We have over four million parents and families that we reach every month across our different platforms. That includes our app, our websites, our social channels, and our email communications. We have diversified revenue streams which include premium recurring subscription revenue, advertising revenue, affiliate revenue, and e-commerce revenue. Our highest growth segment is the subscription revenue which is also the most valuable. We are a true daily use product where we see over 40% of our paid subscribers using Tinybeans every single day putting us well and truly on the daily use product category. We have really strong engagement retention and, and consequently a really nice LTV with people sticking around four to five years, and yeah continuing to use the product very meaningfully through that time as well. It's been a really busy half. It's been my first half in the seat.

And we've accomplished a lot while facing some real challenges. In addition to some of the financial highlights which I'll get to in a second, we've defined and began implementing a clear company strategy focused on growing the subscription business. We've retained over 80% of annual subscribers despite a material price increase from the new Tinybeans Plus pricing. We've unified a team that was lacking in clarity and direction and we've streamlined it for efficiencies and performance gains. We've rolled out a fantastic fresh brand and visual identity and a new website that for the first time enables a funnel to drive subscriber growth. We've launched the new Android app and we're seeing material improvement in the all-important star ratings in the Google Play Store. And we've undertaken a meaningful sales review to understand the reason for the steep decline in revenue year-on-year.
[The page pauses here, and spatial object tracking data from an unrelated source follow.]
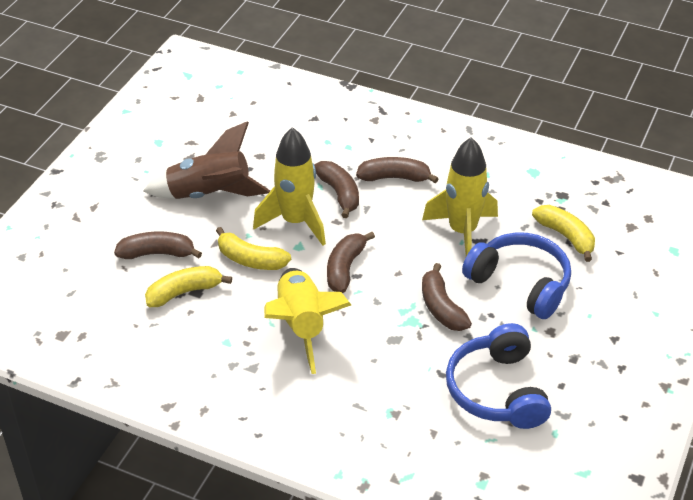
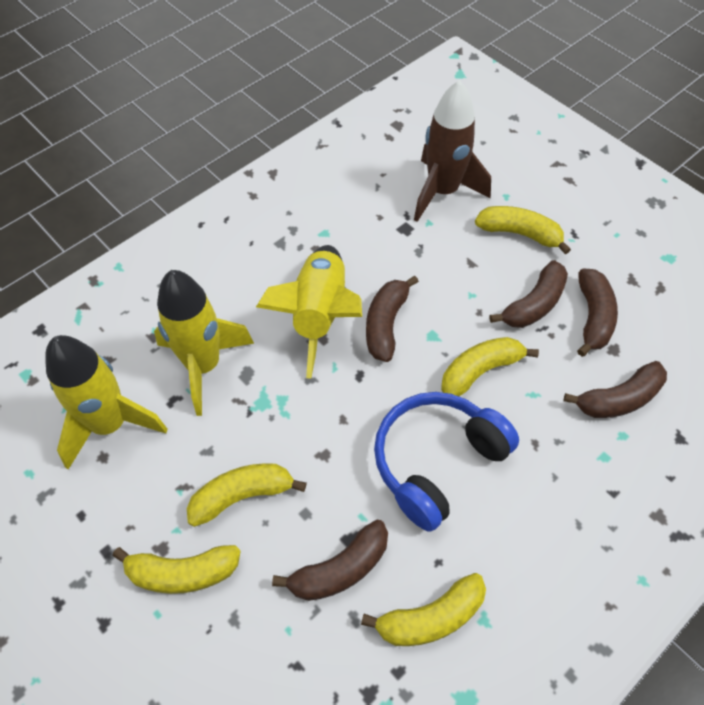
blue headphones: 2 -> 1
yellow banana: 3 -> 5

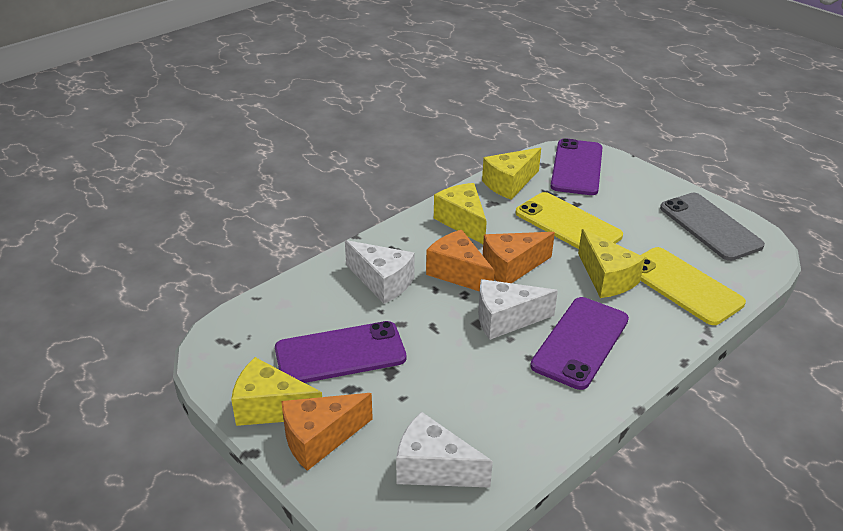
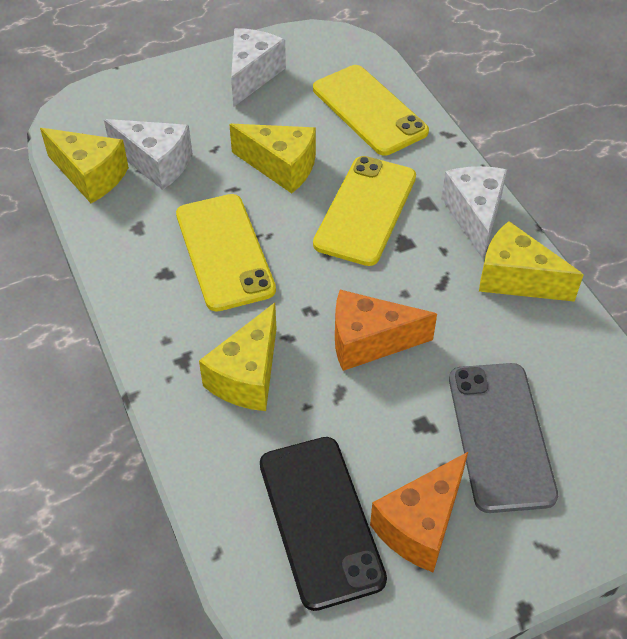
black phone: 0 -> 1
orange cheese: 3 -> 2
purple phone: 3 -> 0
yellow phone: 2 -> 3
We are in the process of taking all the steps we can to try and rebuild that. It's been a really busy half. I'll move on to the financials. As we've reported revenue has decreased to AUD 2.76 million for the half which was 47% down against the prior comparable period. This was primarily caused by the decline in advertising revenue which decreased 72% PCP to AUD 1.08 million due to minimal pipeline entering the year and the sales team rebuild required in the half. We've talked a lot about the efforts that we've taken to put us in a stronger position moving forward and we remain committed to doing so. Conversely subscription revenue increased 36% against the prior comparable period up to AUD 1.39 million outpacing advertising revenue for the first time.

Interestingly as well, the average revenue per user increased from AUD 54 per year to AUD 63 per year over the half due to subscribers rolling onto and being acquired at the new pricing. We move really quickly and effectively to reduce operating expenses by 22% against the prior comparable period with savings being achieved primarily in headcount. Cash burn for the half was AUD 1.09 million compared to AUD 1.51 million in the PCP. We finished the half with a strong cash balance of AUD 2.34 million due to strong renewals, improved collections and cash management as well as early payment from Apple for a portion of the subscription receipts in the quarter. This also included the AUD 1.9 million capital raise from July 2023. I'll touch on a couple of additional points in the P&L.
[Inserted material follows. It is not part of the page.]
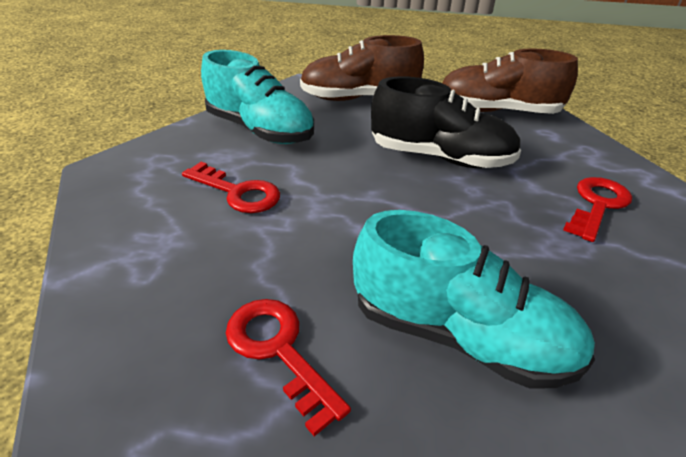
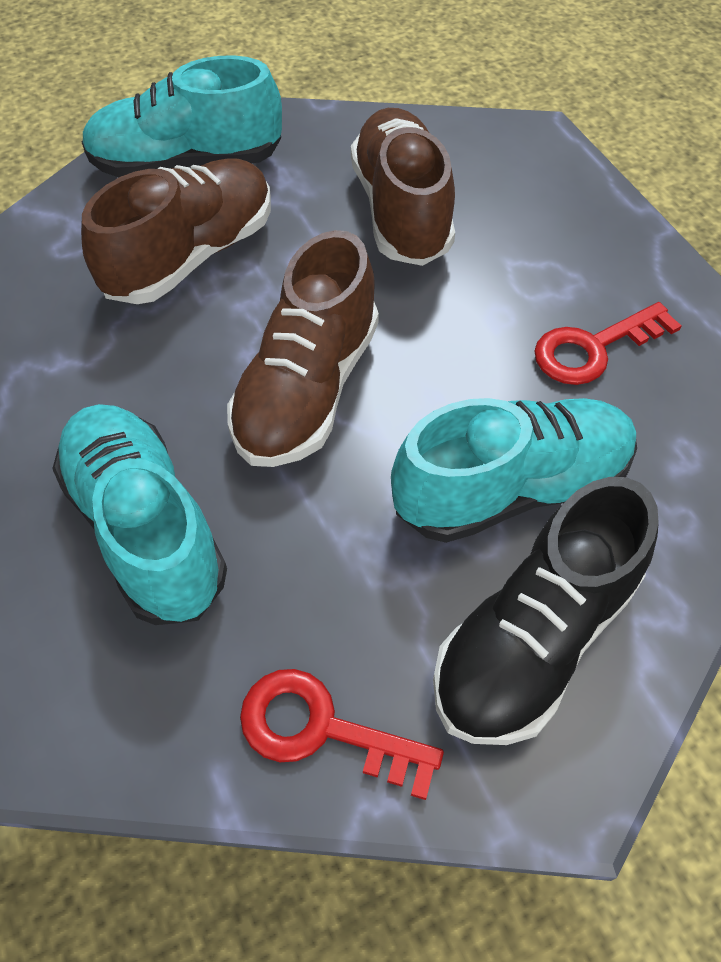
brown shoe: 2 -> 3
red key: 3 -> 2
turquoise shoe: 2 -> 3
We've already covered revenue and expenses. The gross margin remains really healthy at 90%. We re-reported an adjusted EBITDA position of -AUD 2.02 million for the half. Looking at the balance sheet, we've already covered the cash balance of AUD 2.34 million as of 31 December, which is up from where it was six months prior. The accounts receivable decreased by 25% over the period due to better collection but also lower advertising revenue. Our current liabilities increased 40% due to large annual subscription collections in quarter two being put to deferred revenue for future period recognition. A final note on cash. We've included the cash position as of yesterday for full transparency and that was AUD 1.94 million. Notice that the business expects further cash burn in future quarters.

As per our market announcement just this morning, we have secured a binding loan of AUD 2 million from shareholders, which combined with our cash position provides confidence to continue to execute our strategic growth plans while we continue to explore broader strategic partnerships and opportunities. Turning to the key metrics of the company, which now align better with consumer subscription businesses. Our paid subscribers remain flat over the year ending at 52,500, which is a good result given the lack of investment in marketing and the Tinybeans Plus price increase. Our monthly recurring revenue however increased 51% due to the Tinybeans Plus rollout and price increase. The DAU/WAU engagement metric of our daily active users over our weekly active users is super strong at 59% putting us in the daily use product category.
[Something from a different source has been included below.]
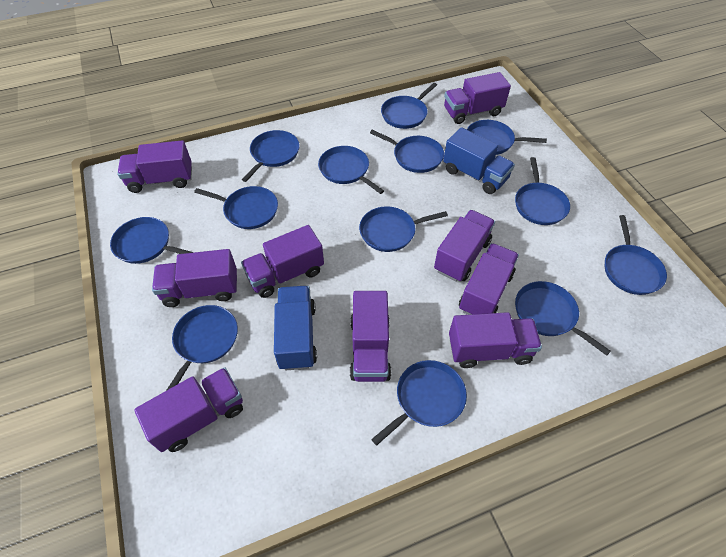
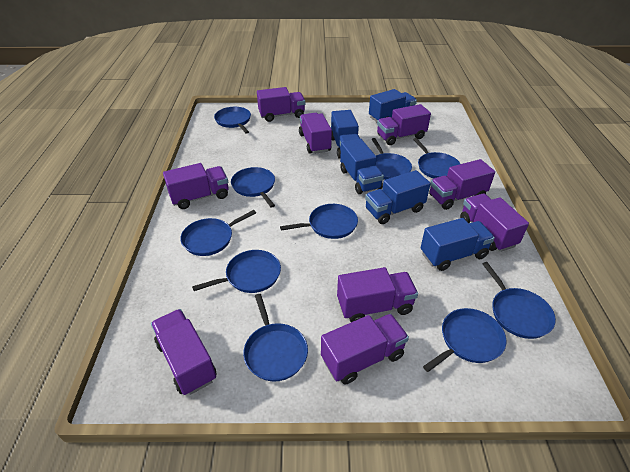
blue pan: 13 -> 10
blue truck: 2 -> 5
Our LTV is healthy at AUD 316 and this is just based on the monthly recurring revenue. This helps set guardrails as we increase our investment in marketing, ensuring that our acquisition efforts are profitable and scalable. If we look at the audience metrics and numbers, we have just over 900,000 monthly active users in the Tinybeans app that includes paid subscribers, free subscribers, and their family and friends. We have 1.25 million unique visits to the Tinybeans website, demonstrating continued strength in SEO and our content strategy. As noted in the half-year highlights, and hopefully you all received the communications earlier this month, although technically not in half one, in late January we launched the new Tinybeans brand and website.

The website now reflects and the brand now reflects the central principles of joy and connection with a visual design that is fresh, compelling, and fun. Importantly, the website also offers a clear articulation of who we are, why we exist, and for the first time enables a funnel to drive content web visits to the Tinybeans app. The rollout was seamlessly executed by the team, demonstrating the gains in the operating rhythm, and we supplemented where needed by talent in Australia to deliver it incredibly cost-effectively and efficiently. The feedback and early results since the launch have been really positive, with initial data demonstrating a five times increase in app downloads from tinybeans.com, higher conversion on the app stores, and higher click-through rates in our content newsletters.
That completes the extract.